Crombie highlighted the wider problem of consumer mistrust of the industry, and even had a dig at the media for exaggerating the problems of certain financial products. “People have less trust in providers of long-term financial services than they had. Unfortunately they are often driven to that view by commentary which is often not necessarily good analysis.

“It makes better headlines if you yell from the pages that bonuses have been slashed – but [that coverage] doesn’t actually begin to examine whether the payouts are a good deal, if you look at real long- term returns over and above inflation.”

Crombie is adamant that the launch of subsidiaries such as Standard Life Bank and Standard Life Healthcare does not lie behind the group’s current predicament.

“The subsidiaries are self-sufficient in capital. The problem we are addressing through demutualisation is that the with-profits business is shrinking as a proportion of the whole life and pensions business.

“Last month it was 13% of new business. Four years ago it represented one half of the total business. Now it’s one third and it will soon be one quarter.

“The source of capital is shrinking as a proportion of the life and pensions business and selling a subsidiary – let’s say Standard Life Bank – wouldn’t change that. It may give a temporary respite, but it doesn’t alter the whole inevitability of demutualisation.”
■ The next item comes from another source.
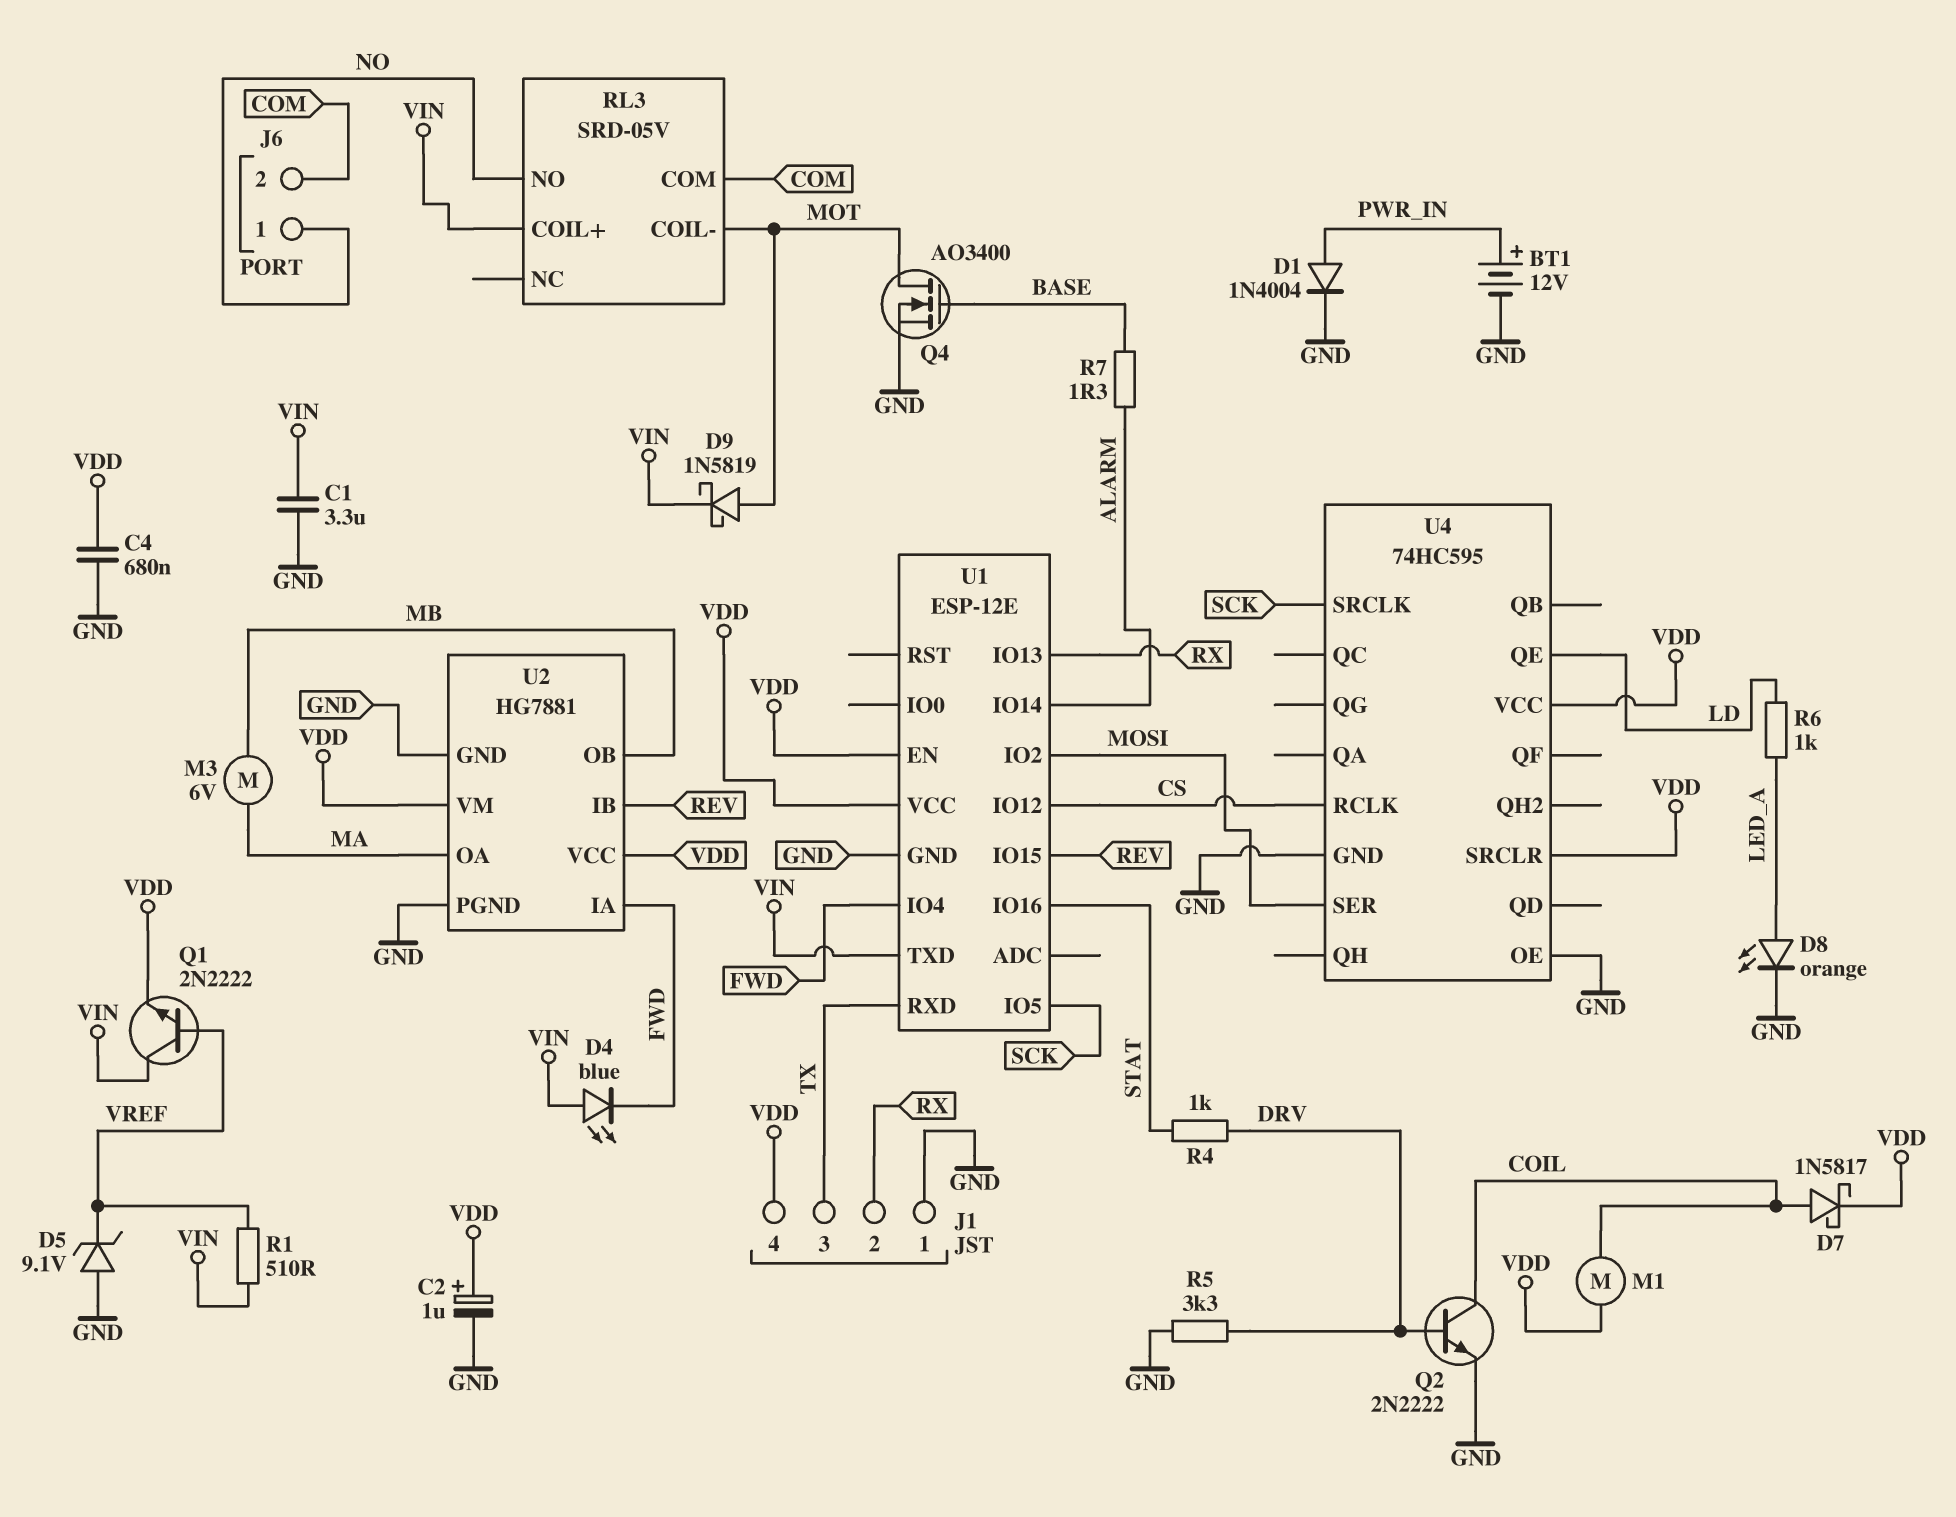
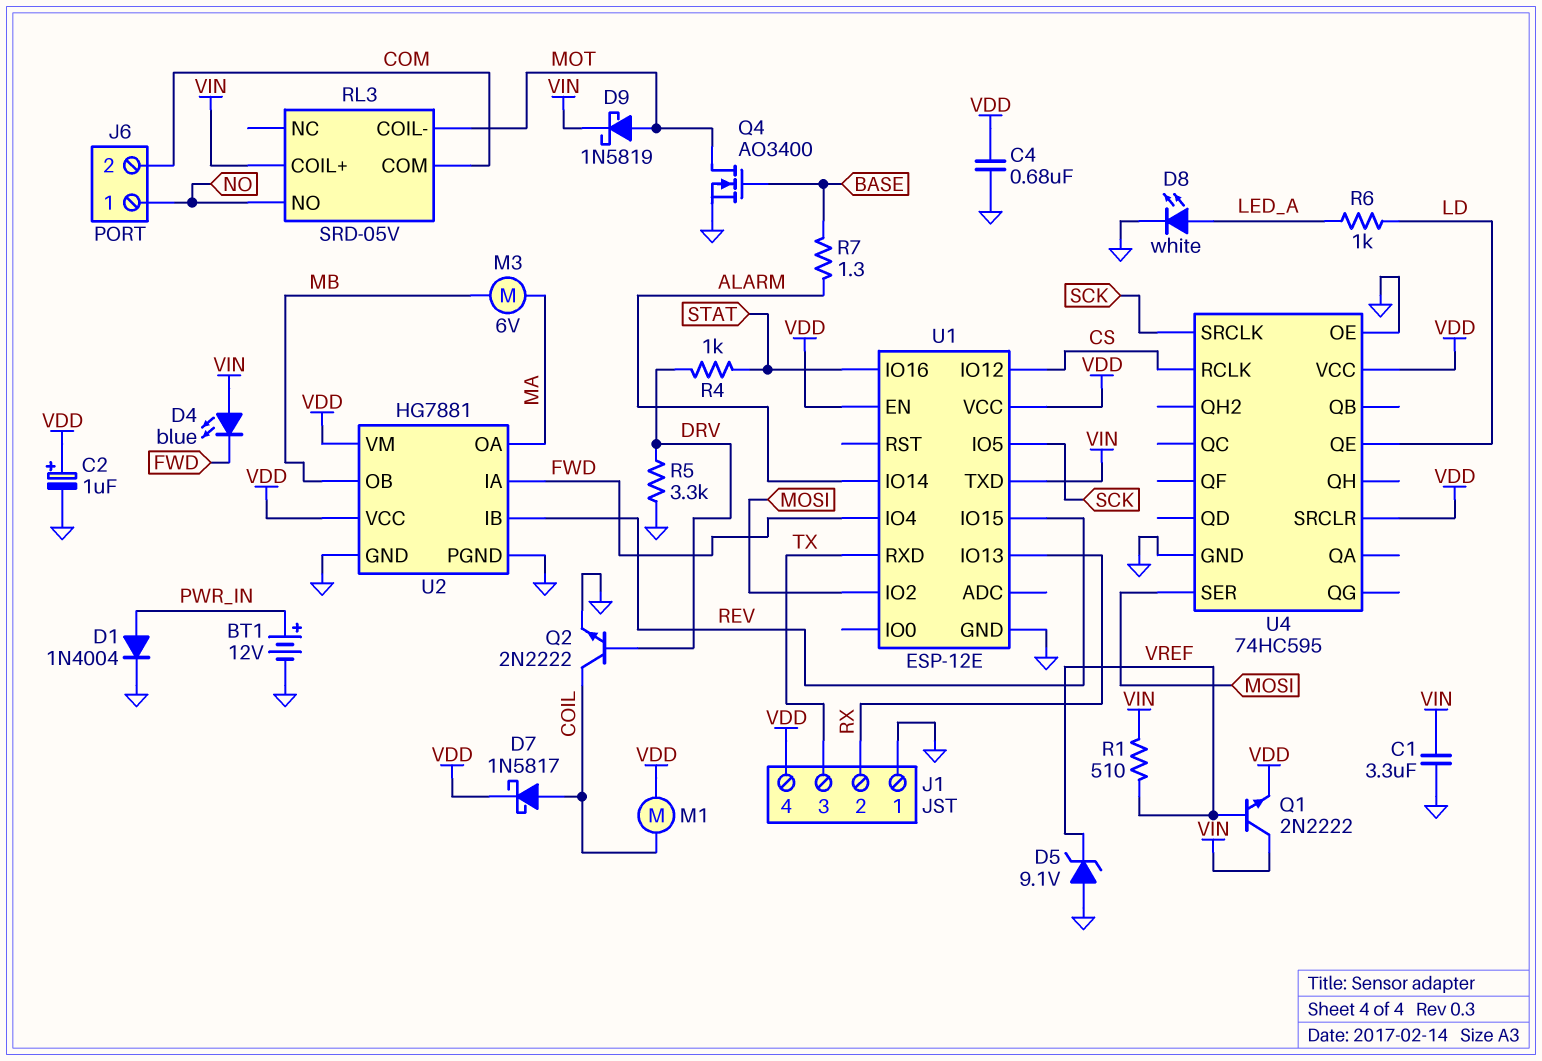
D8: LED orange (A LED_A, K GND) -> LED white (A LED_A, K GND)

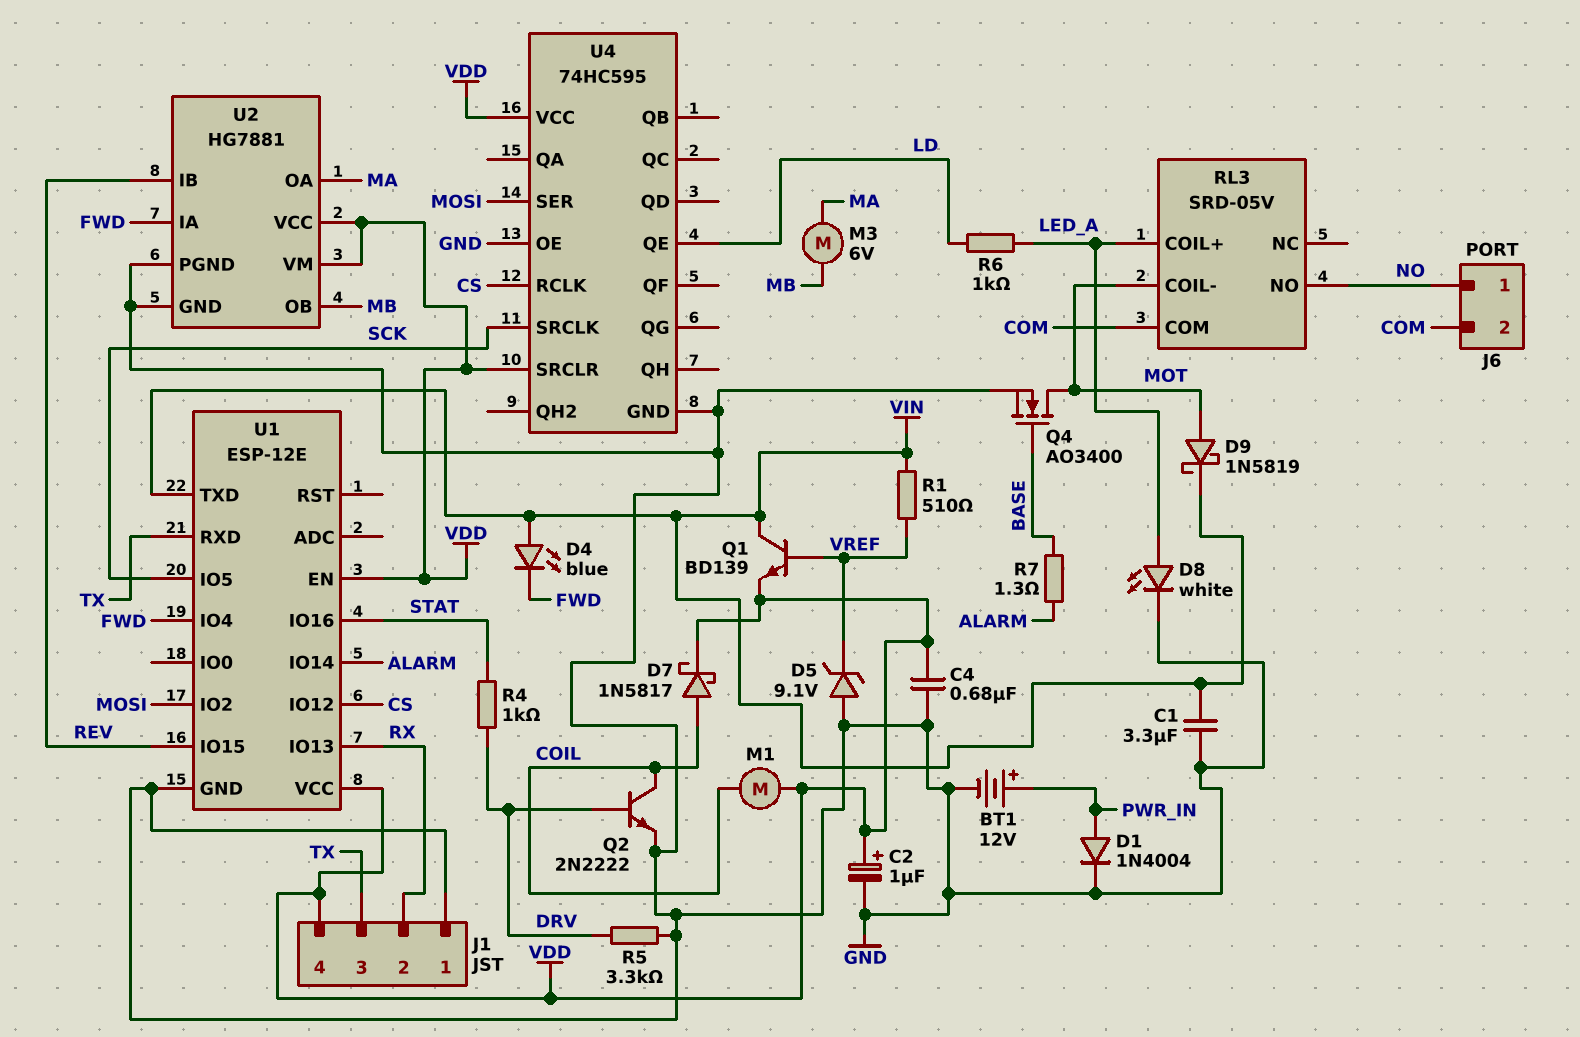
Q1: NPN 2N2222 (B VREF, C VIN, E VDD) -> NPN BD139 (B VREF, C VIN, E VDD)
RL3 pin COIL+: VIN -> LED_A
But why is it going to take two whole years before Scottish members will get the chance to vote on whether they wish Standard to convert to plc status?

Crombie suggested one reason for the delay is that the company will be worth more by that time. A combination of the current sprucing up of the business and a rising market might just make the valuation more promising once it eventually floats.

He said: “We could possibly accelerate that but we want to maximise the value of the business. We want to get the repositioning of the business done this year and then demonstrate next year what the business can produce by way of profitability, then when we take the business to market it will be valued on the basis of what we’ve demonstrated rather than what we’ve promised.”

All current Standard Life policyholders are set to get at least some shares, with an additional tranche of shares being placed with institutional buyers.

Windfalls are currently expected to average in the £1500-£2000 range, considerably lower than might have been achieved had the company floated following Fred Woollard’s demutualisation challenge in 2000.

The analysts’ prediction is based on a £4 billion estimate of the company’s market value. That may well be conservative and compares to a current market value of £12.1bn for Aviva (formerly CGNU), £8.9bn for Prudential and £6bn for Legal & General.

Crombie said: “I’m not going to drawn into putting a valuation on the company. The market will value the company at the time.”

But what of the danger that Standard Life will be taken over by a rival financial-services player before it gets to market – as happened when Prudential snapped up Scottish Amicable in 1997?

Roman Cizdyn doubts whether many insurers would have the appetite for such a deal, partly because of the unprofitability, competitiveness and over-regulation of the UK market. He said: “Trade buyers will be few and far between. The big UK banks have had their fingers burnt with buying life insurers, the Europeans have pulled back and the Americans are too insular.”

But Crombie told the Sunday Herald the board would consider an approach from a trade buyer should one make itself known. The once-proud mutual has effectively hung out a for-sale sign.